Serious adverse events occurred in 50% vs 46% of patients. Infections of any grade occurred in 41% vs 30% and were grade ≥ 3 in 14% vs 11%. Fatal adverse events occurred in seven patients (4%) in the axicabtagene ciloleucel group, with one (hepatitis B virus reactivation) considered related to treatment. Fatal adverse events occurred in two patients (1%) in the standard-of-care group, with both (cardiac arrest and acute respiratory distress syndrome) considered related to high-dose chemotherapy.
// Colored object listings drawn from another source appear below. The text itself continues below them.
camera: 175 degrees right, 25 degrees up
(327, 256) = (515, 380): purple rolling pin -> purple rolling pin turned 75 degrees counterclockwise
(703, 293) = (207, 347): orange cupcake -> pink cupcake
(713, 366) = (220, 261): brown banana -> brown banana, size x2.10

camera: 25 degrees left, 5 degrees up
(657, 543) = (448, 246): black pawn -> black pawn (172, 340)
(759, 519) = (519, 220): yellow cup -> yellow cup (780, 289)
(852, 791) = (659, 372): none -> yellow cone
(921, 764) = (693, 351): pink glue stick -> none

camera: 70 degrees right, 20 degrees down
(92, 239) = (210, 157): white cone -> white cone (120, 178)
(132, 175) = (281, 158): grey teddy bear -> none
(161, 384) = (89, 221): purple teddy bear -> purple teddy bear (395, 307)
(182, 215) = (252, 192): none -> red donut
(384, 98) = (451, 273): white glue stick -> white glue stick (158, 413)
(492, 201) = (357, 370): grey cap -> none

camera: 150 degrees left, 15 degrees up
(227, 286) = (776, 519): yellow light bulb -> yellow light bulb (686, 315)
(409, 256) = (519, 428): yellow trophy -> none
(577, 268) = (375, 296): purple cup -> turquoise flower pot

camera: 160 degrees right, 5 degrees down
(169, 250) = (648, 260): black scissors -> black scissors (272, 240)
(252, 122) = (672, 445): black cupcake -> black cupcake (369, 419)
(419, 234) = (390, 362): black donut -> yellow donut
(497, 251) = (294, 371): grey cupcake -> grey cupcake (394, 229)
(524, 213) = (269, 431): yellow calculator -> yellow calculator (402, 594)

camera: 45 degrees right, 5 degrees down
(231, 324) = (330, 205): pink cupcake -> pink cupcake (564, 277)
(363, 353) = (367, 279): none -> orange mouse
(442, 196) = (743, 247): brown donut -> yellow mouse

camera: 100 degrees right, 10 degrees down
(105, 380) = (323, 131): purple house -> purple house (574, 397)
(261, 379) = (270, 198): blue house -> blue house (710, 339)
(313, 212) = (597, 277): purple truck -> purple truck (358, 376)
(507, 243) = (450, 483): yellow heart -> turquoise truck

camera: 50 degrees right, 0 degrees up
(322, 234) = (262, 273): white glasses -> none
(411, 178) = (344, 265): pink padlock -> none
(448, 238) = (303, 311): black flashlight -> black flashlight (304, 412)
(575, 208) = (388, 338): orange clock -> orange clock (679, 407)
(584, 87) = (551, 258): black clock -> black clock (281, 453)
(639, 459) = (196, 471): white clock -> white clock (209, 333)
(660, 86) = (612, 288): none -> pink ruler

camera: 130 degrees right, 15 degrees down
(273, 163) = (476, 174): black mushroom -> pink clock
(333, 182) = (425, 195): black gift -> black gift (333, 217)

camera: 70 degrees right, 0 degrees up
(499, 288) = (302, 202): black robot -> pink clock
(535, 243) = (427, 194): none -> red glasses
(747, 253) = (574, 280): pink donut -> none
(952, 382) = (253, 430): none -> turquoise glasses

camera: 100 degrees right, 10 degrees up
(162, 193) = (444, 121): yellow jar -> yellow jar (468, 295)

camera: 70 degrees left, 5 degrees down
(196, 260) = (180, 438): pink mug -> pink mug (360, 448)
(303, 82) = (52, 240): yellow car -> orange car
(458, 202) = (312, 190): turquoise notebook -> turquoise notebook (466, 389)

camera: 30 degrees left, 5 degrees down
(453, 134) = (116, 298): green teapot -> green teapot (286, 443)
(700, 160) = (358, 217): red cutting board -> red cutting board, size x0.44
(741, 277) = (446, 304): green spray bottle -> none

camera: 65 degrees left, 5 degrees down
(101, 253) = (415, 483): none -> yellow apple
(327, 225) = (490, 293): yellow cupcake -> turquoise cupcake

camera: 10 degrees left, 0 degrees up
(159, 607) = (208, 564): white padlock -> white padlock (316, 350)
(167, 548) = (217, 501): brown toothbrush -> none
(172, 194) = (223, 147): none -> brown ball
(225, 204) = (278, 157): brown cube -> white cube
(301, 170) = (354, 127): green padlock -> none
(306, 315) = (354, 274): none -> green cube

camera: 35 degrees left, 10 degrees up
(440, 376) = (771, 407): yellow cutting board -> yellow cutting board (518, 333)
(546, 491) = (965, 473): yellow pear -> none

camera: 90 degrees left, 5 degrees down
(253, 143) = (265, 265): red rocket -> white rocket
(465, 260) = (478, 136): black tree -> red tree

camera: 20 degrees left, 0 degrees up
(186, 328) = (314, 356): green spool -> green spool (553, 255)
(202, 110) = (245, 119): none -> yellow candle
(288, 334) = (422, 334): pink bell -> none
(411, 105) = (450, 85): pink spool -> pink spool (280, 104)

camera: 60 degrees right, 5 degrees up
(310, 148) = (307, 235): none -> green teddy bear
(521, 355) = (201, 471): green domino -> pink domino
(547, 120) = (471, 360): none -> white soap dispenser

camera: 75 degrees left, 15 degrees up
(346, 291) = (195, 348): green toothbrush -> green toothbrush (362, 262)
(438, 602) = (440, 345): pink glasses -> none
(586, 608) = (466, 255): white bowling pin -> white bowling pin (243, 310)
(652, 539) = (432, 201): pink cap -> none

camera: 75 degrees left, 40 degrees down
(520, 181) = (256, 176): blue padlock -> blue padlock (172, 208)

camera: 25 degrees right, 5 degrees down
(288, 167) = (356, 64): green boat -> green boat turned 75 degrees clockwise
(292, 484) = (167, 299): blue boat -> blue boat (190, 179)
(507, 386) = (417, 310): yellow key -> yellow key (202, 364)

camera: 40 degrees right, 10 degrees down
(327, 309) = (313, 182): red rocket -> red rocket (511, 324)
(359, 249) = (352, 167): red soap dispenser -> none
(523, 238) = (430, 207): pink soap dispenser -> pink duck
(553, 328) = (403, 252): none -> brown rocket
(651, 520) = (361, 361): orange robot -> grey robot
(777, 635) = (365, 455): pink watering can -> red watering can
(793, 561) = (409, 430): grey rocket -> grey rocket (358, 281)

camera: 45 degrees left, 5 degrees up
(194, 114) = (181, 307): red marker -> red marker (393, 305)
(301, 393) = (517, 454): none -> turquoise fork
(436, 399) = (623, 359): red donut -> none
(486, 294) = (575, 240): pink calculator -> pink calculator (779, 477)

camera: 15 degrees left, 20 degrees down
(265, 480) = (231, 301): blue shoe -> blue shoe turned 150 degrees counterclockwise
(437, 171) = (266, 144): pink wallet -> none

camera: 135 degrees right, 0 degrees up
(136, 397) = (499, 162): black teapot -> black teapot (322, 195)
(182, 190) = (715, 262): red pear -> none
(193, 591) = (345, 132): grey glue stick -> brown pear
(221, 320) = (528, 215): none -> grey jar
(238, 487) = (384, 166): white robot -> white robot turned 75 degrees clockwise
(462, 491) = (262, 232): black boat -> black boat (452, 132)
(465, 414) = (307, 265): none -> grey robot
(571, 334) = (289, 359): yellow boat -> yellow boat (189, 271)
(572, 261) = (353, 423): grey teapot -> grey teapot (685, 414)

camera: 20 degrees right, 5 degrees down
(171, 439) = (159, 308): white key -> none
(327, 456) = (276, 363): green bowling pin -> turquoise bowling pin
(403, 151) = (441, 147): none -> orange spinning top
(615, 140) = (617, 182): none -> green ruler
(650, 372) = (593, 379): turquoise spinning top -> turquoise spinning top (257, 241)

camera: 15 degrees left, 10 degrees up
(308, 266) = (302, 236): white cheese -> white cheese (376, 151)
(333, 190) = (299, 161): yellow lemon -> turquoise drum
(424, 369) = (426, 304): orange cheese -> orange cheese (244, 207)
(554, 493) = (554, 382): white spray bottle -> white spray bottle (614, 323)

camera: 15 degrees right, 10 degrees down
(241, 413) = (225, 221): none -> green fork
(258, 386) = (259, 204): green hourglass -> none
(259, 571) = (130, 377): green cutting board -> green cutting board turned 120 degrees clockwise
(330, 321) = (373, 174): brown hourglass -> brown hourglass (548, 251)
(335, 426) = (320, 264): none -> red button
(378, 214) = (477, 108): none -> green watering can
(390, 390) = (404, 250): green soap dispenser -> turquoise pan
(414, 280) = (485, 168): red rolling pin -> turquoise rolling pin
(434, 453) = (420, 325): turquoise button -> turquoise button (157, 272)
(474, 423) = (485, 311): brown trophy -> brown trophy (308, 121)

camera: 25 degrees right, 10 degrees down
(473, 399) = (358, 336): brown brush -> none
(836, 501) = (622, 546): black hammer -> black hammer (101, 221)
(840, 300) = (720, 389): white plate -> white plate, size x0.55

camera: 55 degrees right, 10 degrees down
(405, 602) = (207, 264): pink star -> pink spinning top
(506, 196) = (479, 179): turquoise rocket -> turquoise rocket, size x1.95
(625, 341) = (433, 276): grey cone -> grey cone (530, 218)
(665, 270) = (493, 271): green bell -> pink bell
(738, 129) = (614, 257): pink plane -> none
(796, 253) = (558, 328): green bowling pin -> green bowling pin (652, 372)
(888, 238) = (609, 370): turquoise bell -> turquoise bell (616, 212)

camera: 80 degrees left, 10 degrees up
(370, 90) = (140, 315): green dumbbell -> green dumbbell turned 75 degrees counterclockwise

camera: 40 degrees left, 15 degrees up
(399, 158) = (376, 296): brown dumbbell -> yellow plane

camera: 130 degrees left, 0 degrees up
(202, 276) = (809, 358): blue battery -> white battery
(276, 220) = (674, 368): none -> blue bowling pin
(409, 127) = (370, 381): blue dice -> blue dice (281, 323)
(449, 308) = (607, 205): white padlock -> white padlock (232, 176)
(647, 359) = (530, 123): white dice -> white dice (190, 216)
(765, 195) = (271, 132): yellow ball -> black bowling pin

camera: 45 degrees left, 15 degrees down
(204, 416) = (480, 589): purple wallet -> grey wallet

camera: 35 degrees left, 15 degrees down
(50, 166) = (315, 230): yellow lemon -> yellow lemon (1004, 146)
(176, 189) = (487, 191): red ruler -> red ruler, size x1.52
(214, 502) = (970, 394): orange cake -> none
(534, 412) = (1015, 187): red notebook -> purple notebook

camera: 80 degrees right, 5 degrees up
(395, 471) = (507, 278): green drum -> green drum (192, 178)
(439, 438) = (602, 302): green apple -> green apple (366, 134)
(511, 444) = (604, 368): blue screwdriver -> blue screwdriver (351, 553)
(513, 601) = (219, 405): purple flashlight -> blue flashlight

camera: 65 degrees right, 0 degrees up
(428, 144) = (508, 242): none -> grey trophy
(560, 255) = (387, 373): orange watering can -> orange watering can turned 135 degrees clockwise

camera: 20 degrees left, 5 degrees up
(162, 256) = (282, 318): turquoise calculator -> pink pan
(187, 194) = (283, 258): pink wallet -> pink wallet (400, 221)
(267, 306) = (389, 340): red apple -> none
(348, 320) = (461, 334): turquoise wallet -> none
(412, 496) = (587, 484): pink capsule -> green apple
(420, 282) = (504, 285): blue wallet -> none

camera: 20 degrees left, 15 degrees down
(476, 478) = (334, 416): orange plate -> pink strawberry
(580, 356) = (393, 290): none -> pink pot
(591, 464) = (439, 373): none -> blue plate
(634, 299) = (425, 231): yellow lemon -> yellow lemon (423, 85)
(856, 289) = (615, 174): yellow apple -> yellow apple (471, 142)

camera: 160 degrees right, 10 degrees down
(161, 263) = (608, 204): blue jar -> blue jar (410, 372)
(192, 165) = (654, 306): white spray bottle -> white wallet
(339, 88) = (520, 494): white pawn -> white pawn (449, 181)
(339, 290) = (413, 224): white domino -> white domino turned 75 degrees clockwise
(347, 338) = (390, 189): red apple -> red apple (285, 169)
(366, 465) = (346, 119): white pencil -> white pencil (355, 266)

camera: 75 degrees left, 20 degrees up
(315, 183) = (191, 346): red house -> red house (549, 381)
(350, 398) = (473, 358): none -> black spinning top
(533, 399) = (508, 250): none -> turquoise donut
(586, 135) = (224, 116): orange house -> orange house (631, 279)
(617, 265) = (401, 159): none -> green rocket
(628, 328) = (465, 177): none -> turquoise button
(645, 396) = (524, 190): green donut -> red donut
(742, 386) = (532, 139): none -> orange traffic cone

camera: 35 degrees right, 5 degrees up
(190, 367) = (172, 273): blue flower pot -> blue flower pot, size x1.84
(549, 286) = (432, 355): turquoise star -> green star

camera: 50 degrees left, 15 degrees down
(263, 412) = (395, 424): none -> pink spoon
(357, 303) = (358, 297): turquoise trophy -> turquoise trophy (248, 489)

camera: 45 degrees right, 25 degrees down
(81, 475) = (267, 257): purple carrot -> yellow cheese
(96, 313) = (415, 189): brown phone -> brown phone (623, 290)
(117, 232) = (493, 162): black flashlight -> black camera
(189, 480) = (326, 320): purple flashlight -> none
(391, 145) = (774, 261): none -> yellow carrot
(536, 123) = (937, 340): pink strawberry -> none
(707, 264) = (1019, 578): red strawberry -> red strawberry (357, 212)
The investigators concluded: “[Axicabtagene ciloleucel] therapy led to significant improvements, as compared with standard care, in event-free survival and response, with the expected level of high-grade toxic effects.” 

DISCLOSURE: The study was funded by Kite. Dr. Locke has served as consultant or advisor to Allogene, American Society of Hematology, Amgen, Aptitude Health, Biopharma Communications, Bluebird Bio, Bristol Myers Squibb, Calibr, CARE Education, Celgene, Cellular Biomedicine Group, Clinical Care Options, Cowen, EcoR1, Emerging Therapy Solutions, Gamma Delta Therapeutics, Gerson Lehrman Group, Gilead Sciences, Iovance, Janssen Biotech, Kite Pharma, Legend Biotech, Novartis, Sana Biotechnology, Society for Immunotherapy of Cancer, Takeda, Umoja, and Wugen; has received research funding from Bluebird Bio, Kite Pharma, and Leukemia and Lymphoma Society; has stock options in Cellular Biomedicine Group; has been reimbursed for travel by Gilead Sciences; and has institutional patents on CAR T-cell– and vaccine-related therapies. 


1. Locke FL, Miklos DB, Jacobson CA, et al: Axicabtagene ciloleucel as second-line therapy for large B-cell lymphoma. N Engl J Med 386:640-654, 2022.